It's experiences like this which test our resolve. We didn't know life could be this hard, and many people have it much worse in the world. The reality is life is hard, but once you get through the difficulty, life becomes very rewarding. This is a hard time in your life, but you'll get through it. Focus on your goal, whether it be school, sports, a hobby, traveling or the like. Even if DP follows you every step of the way you're still moving forward and creating your own path in life, and you're making the person you'll be when he emerges from the tunnel of DP that much better.

In conclusion, you'll be fine. I have no doubt about that. Just reread this guide as much as you need to. Print it out, you don't need anyone else advice, and I know saying that is pretty cocky and bold (a moderator got mad at me last time I posted for that exact reason, although my post was in face unreasonable) but I think my advice is general enough to where it encompasses nearly everyone on this site. It doesn't matter that I had Bipolar and found a medication that worked, the reason for DP is the same for everyone. I'm no doctor, but I've spent enough time with a trained specialist to finally understand DP.

A word of caution however, I'm not a trained doctor, and while I'm almost 100% certain of my explanation of DP, not everyone may fall under this amateur diagnosis. It's very important that you see a psychiatrist (the one that has a license to prescribe you medication) in order to rule out and serious mental or psychical illnesses.

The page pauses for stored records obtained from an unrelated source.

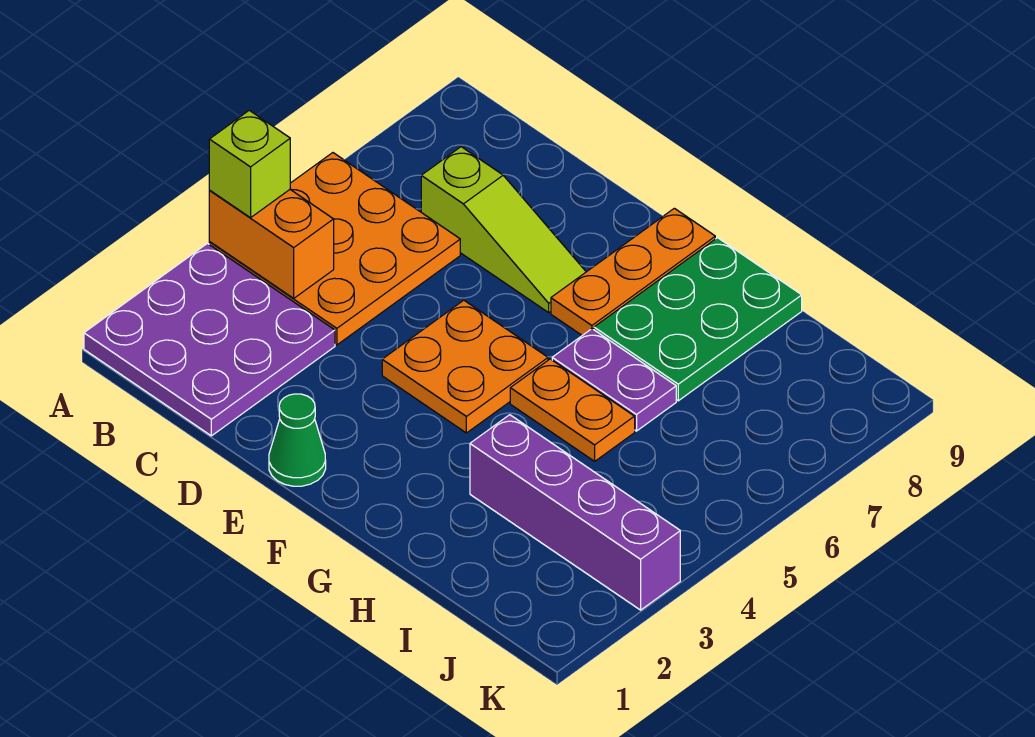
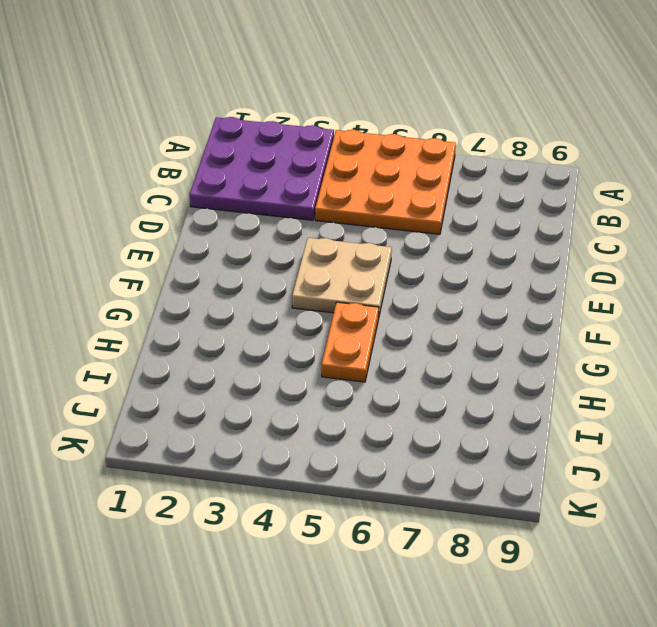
tan plate E4:F5 level 1 -> orange plate E4:F5 level 1
none -> lime slope C7:E7 level 1 top C
none -> green cone E1 level 1
none -> orange plate F7:F9 level 1

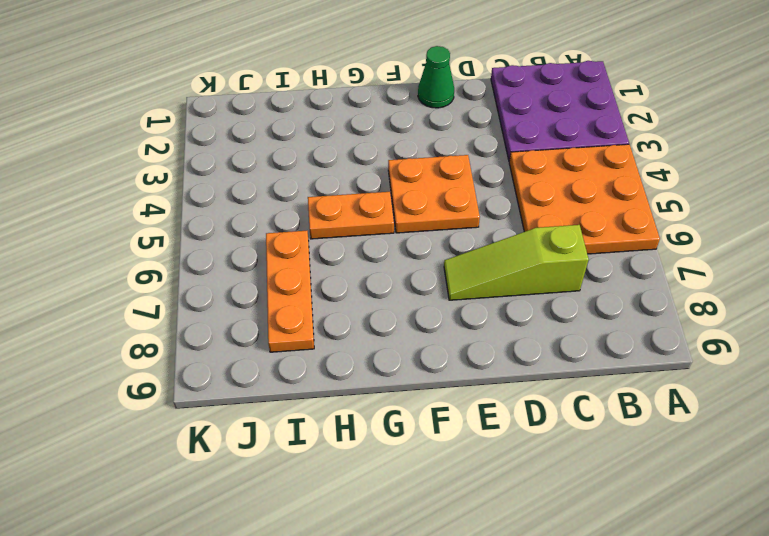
orange plate I6:I8 level 1 -> orange plate F7:F9 level 1
none -> purple plate G6:H6 level 1
none -> green plate G7:H9 level 1
none -> purple brick H3:K3 level 1

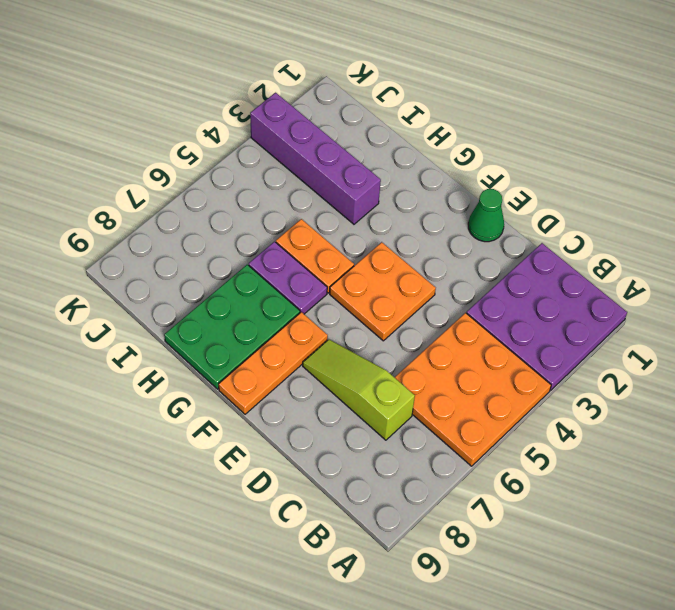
none -> orange brick A4:B4 level 2
none -> lime brick A4 level 3

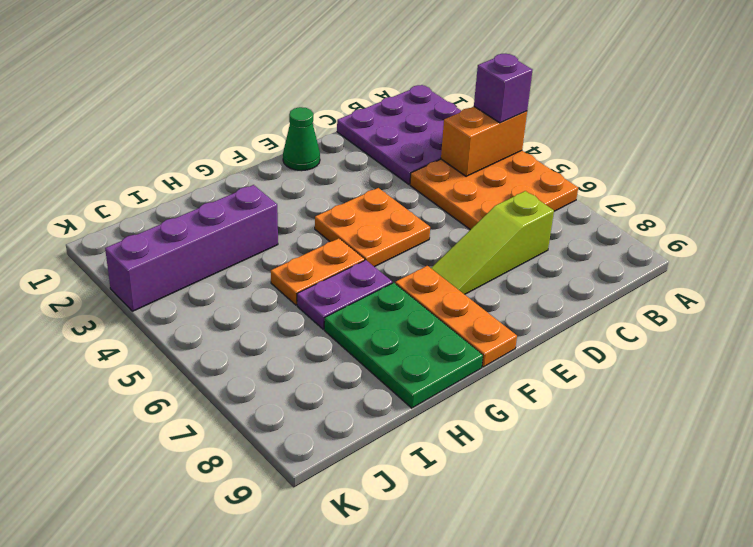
purple brick A4 level 3 -> lime brick A4 level 3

^ I hate to write that at the end of such an encouraging post, but rest assured that even if you do happen to have an underlying mental illness like I did, you'll still find your way back to your old self in good time. Also the chances that you have anything super serious is very very low. To put this into perspective, I'd guess that my advice is comprehensive enough and applicable to 95% of the readers on this website 

Goodluck!

PS.

You'll be fine. It sucks, but you'll recover as long as you understand it.


----------



## bookloverphile (Jun 17, 2017)

How many mg's of lamictal do you take?


----------



## jessie1133 (Oct 7, 2013)

Nice post! You'd post made me feel a bit disheartens though. I've had drdp for 4 years. About a year ago, I got to this state where I gradually became pretty much drdp free. It was no longer a nusense and I only ever thought about it a few times a week (or noticed it). Well, I got a mild concussion and It stressed and scared me out. Now I'm back to having DPDR very severely all the time. It sucks. I feel so dishearted. I'm afraid I'll be one of those people that have it for 10+ years.


----------